★青空にいっぱい〜その1★

アオのこと



「アオ」はオスのサラブレッドです。この牧場で生まれました。

競走馬をしていたときには違う名前がついていました。
「アオ」というのは牧場での呼び名です。
その目が青いからなのか、その毛色が青毛だからなのか、
あるいは、そのどちらもなのか本当の理由はわかりません。
気がついたら、みんなが「アオ」と呼んでいました。


アオは、とても期待されていました。
アオの姿を見た誰もが溜め息をもらし、

「この馬を私に譲ってくださいませんか?」

そう言いました。
やっとのことでアオを手に入れた馬主さんは、
今にも泣き出しそうに感激していたほどです。


でも、実際の競馬でアオは一度も勝てませんでした。
彼は、競馬で1等賞になることに興味がなかったのです。
調教師の先生は、

「稽古で誰よりも速いのになぜだろう?」

そう言って嘆きました。


ついに、調教師の先生はアオがあんまり勝てないので、
競走馬としてアオを訓練することをあきらめました。
そうしてアオは生まれ故郷の牧場に帰ることになったのです。




            イラスト:(C)'あ'



アオはホッとしていました。
競馬場で騎手のお兄さんにムチを入れられるのも、
他の馬がおっかない顔で睨みつけてくるのも嫌いだったからです。

「早く牧場に着かないかな。

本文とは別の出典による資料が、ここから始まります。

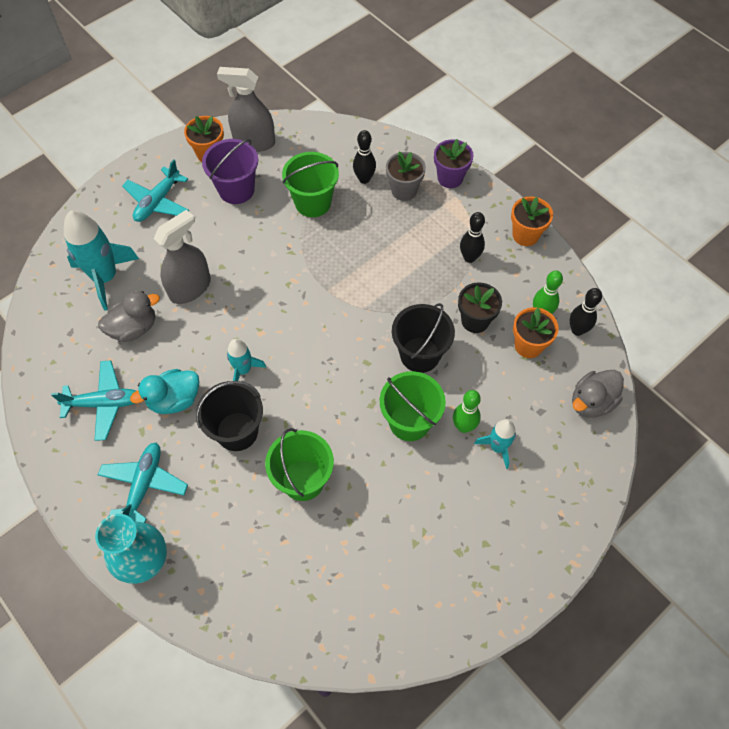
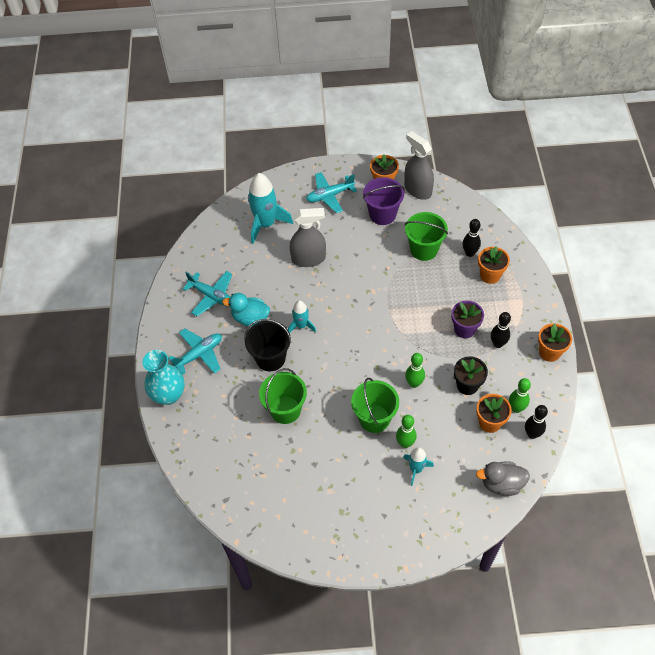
camera: 40 degrees right, 5 degrees down
(134, 328) = (259, 263): grey duck -> none
(404, 190) = (490, 275): grey flower pot -> orange flower pot
(420, 355) = (414, 383): black bucket -> green bowling pin
(450, 178) = (529, 285): purple flower pot -> purple flower pot (464, 329)

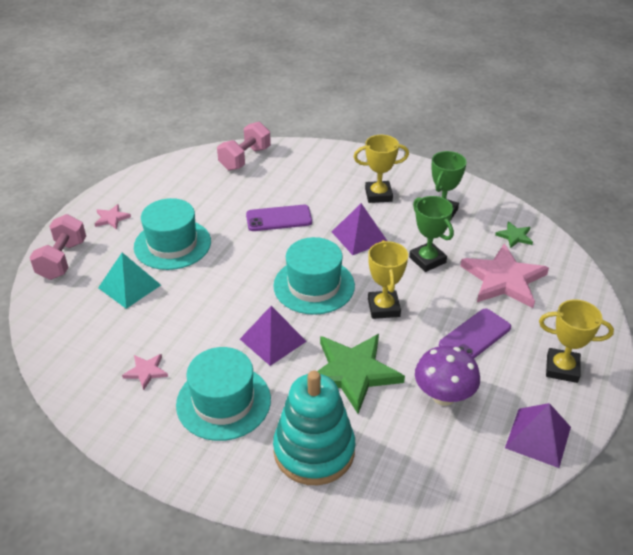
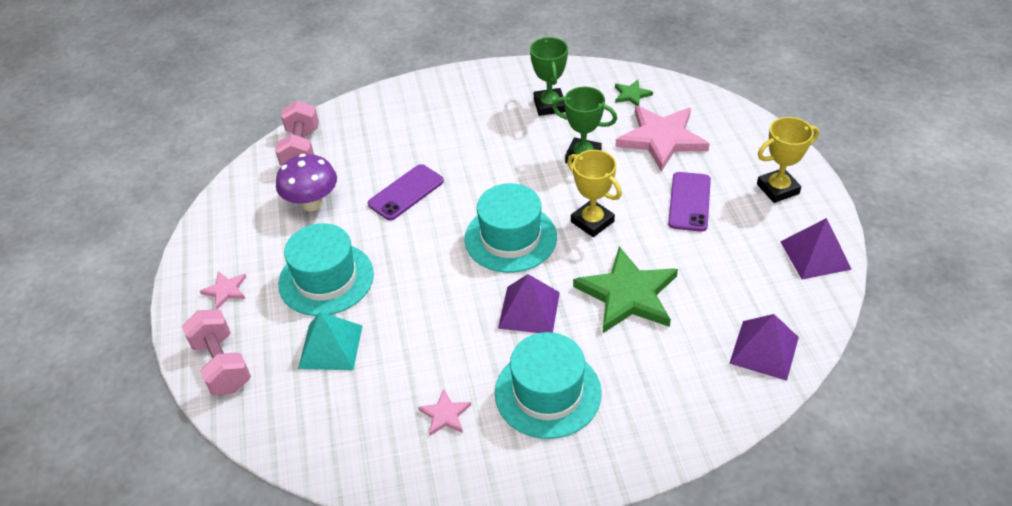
camera: 35 degrees left, 5 degrees up
(314, 451) = (668, 380): turquoise stacking toy -> none
(359, 236) = (501, 168): purple pyramid -> purple pyramid (764, 350)
(378, 195) = (475, 118): yellow trophy -> none
(443, 396) = (717, 267): purple mushroom -> purple mushroom (312, 203)

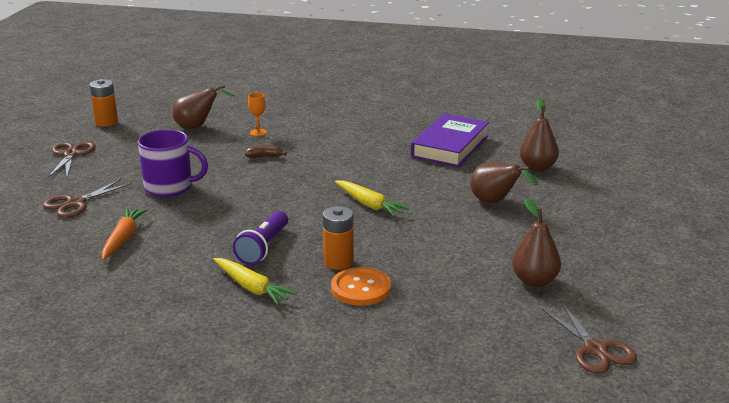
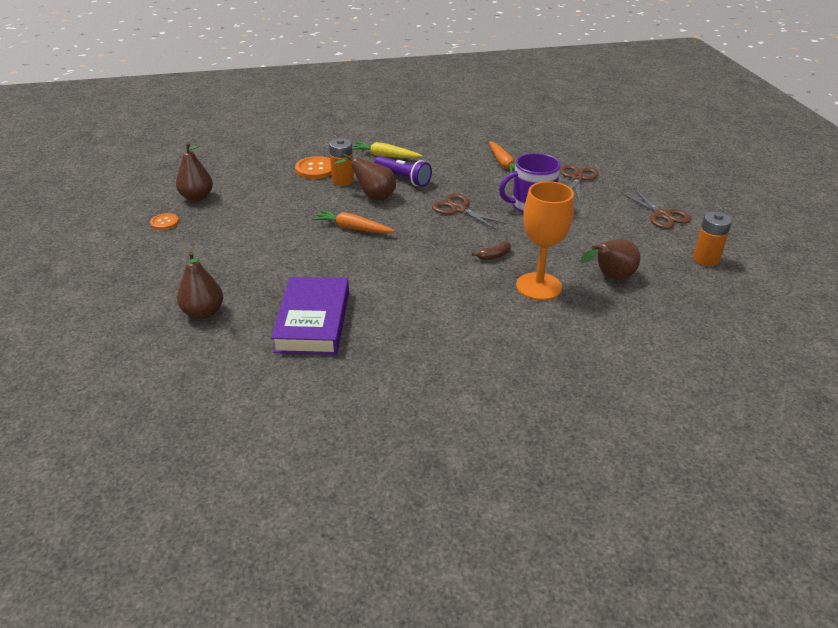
camera: 155 degrees right, 10 degrees up
(258, 132) = (538, 286): orange goblet -> orange goblet, size x2.26
(263, 247) = (403, 179): purple flashlight -> purple flashlight turned 135 degrees clockwise
(369, 204) = (353, 228): yellow carrot -> orange carrot
(495, 202) = (241, 256): brown pear -> brown pear (373, 197)
(576, 255) = (164, 222): none -> orange button
(595, 349) = (156, 168): brown scissors -> brown scissors (459, 209)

」

馬運車で揺られていたアオは、いつしか眠っていました。


アオは、お友達と牧場を走り回る夢を見ました。
みんながニコニコ笑っています。
アオも嬉しくて、いっぱいニコニコしました。


ガラガラと砂利を踏む音でアオは目が覚めました。
牧場はもうすぐそこのようです。
その時、車がひときわ揺れて停まり、
『ギーッ』という音とともに扉が開きました。
まばゆい光の中に緑の牧場が広がっています。
アオはついに懐かしい牧場に帰ってきたのです。